Using the horror as a conduit to access deeper emotion is in the very fiber of the genre. It breaks you down to your most vulnerable state and tears you open, leaving raw nerves exposed and more sensitive and attuned to the action playing out onscreen. Using KIDS as punching bags for spirits only makes it that more impactful and wrenching. Both of the Phillippou’s movies (Talk to Me and now Bring Her Back) center their stories around teens and young adults trying to navigate their way through a difficult time in their life — made exponentially harder by predatory demons and foster parent, respectively. What sets Bring Her Back apart from their debut is the integration of more mature themes and folding in an adult to play off the children.
***Spoilers***
Piper (Sora Wong), a visually impaired tween, and Andy (Billy Barratt), her protective older brother, come home to find their dad dead in the shower, leaving them in the care of the foster system, where Laura (played phenomenally by Sally Hawkins) chooses to take guardianship. Laura recently lost her own (also visually impaired) daughter in a drowning accident1 and takes a special interest in Piper, leaving Andy mostly out in the lurch with her other —supposed— foster child, Oli (Jonah Wren Phillips). Laura manipulates Andy and Piper, driving a wedge between the two and drawing Piper closer as a surrogate daughter. Laura goes to further and further lengths to in order to —as the title suggests— bring her daughter back to life using a ritual she studies through VHS tapes. This ritual is, mercifully, left vague, and the reason Oli acts like the creepiest kid on the block, gnawing on inanimate objects (I refuse to spoil one of the most gaze-averting moments of the year), staring into the middle distance, and just overall bad vibes. Andy figures out something is deeply wrong with Laura and Oli, but when he tries to warn the social workers, Laura manages to kill them both. Laura plans on using the demon that inhabits his body to resurrect her dead daughter by drowning Piper, but when Piper yells out “Mum”, it breaks her single-minded rampage and she releases her hold on the young girl.

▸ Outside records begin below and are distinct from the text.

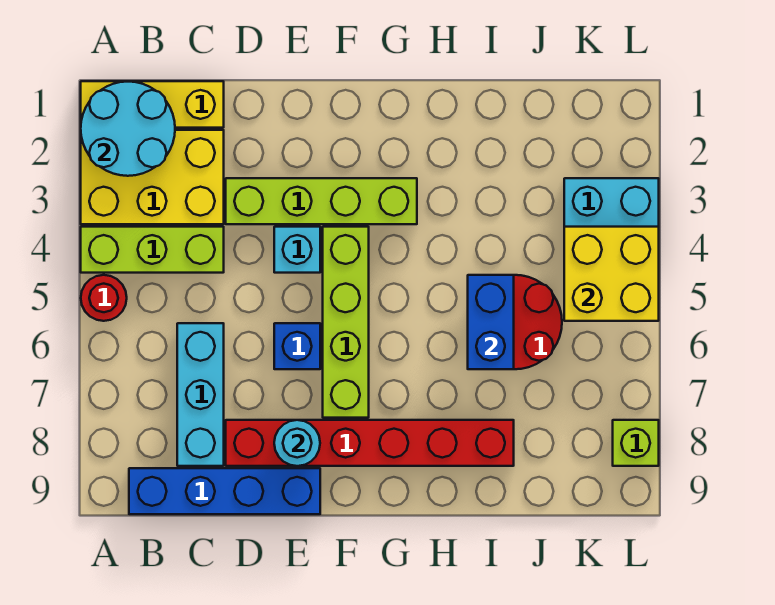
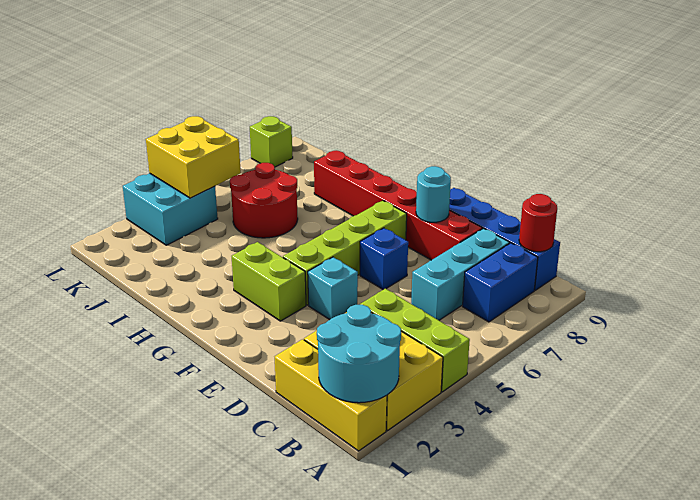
red round brick A5 level 1 -> red round brick B9 level 2
lime brick D3:G3 level 1 -> lime brick F3:G3 level 1
blue brick I5:I6 level 2 -> blue brick B7:B8 level 1

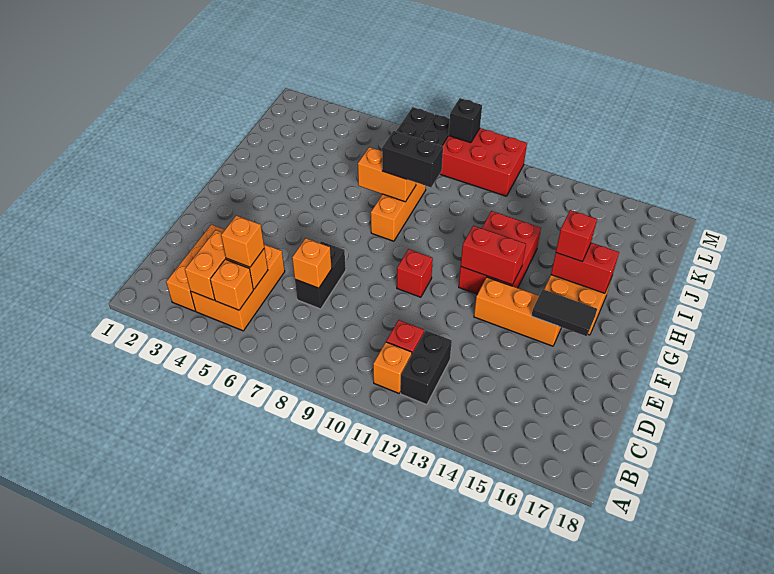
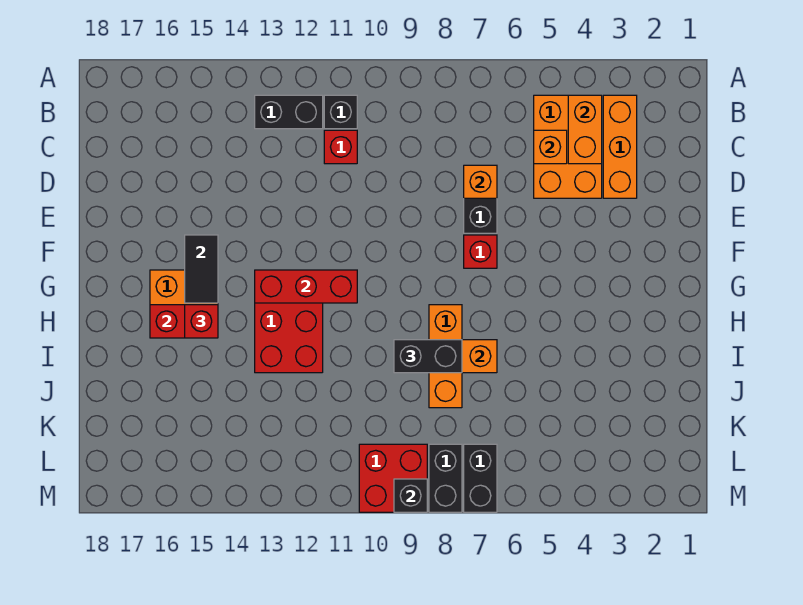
orange brick B5 level 2 -> none
orange brick B11 level 1 -> black brick B11 level 1
black brick B12:C12 level 1 -> black brick B12:B13 level 1
orange brick C5 level 3 -> none
red brick F10 level 1 -> red brick F7 level 1
orange brick F13:F15 level 1 -> none
black tile F15:F16 level 2 -> black tile F15:G15 level 2
red brick G12:G13 level 2 -> red brick G11:G13 level 2
red brick L9:M11 level 1 -> red brick L9:M10 level 1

In Bring Her Back, the Phillippou brothers took the most effective parts of Talk to Me and merged them with a story about the unimaginable grief of losing a child and how people can’t let go. The visceral imagery that they can conjure up is first-rate; half the audience let out audible groans, gasps, and nervous laughter when shit starts to really go down. The directors have quite the knack for getting a physical reaction from the crowd, and in a horror flick, that goes a long way. Even if some of the themes of “grief” seem well-trod, the execution puts this in a higher tier than most horror movies released in recent memory. The final act is heartbreaking, watching Laura push past the point of no return, refusing to accept the death of her child and actively letting evil win would be horrifying to watch even without the gruesome body horror that accompanies it.
Sidebar; It is completely irresponsible to have an open pool in your backyard if you have a young kid, especially if that kid is visually disabled?!? What could you possibly be thinking would happen?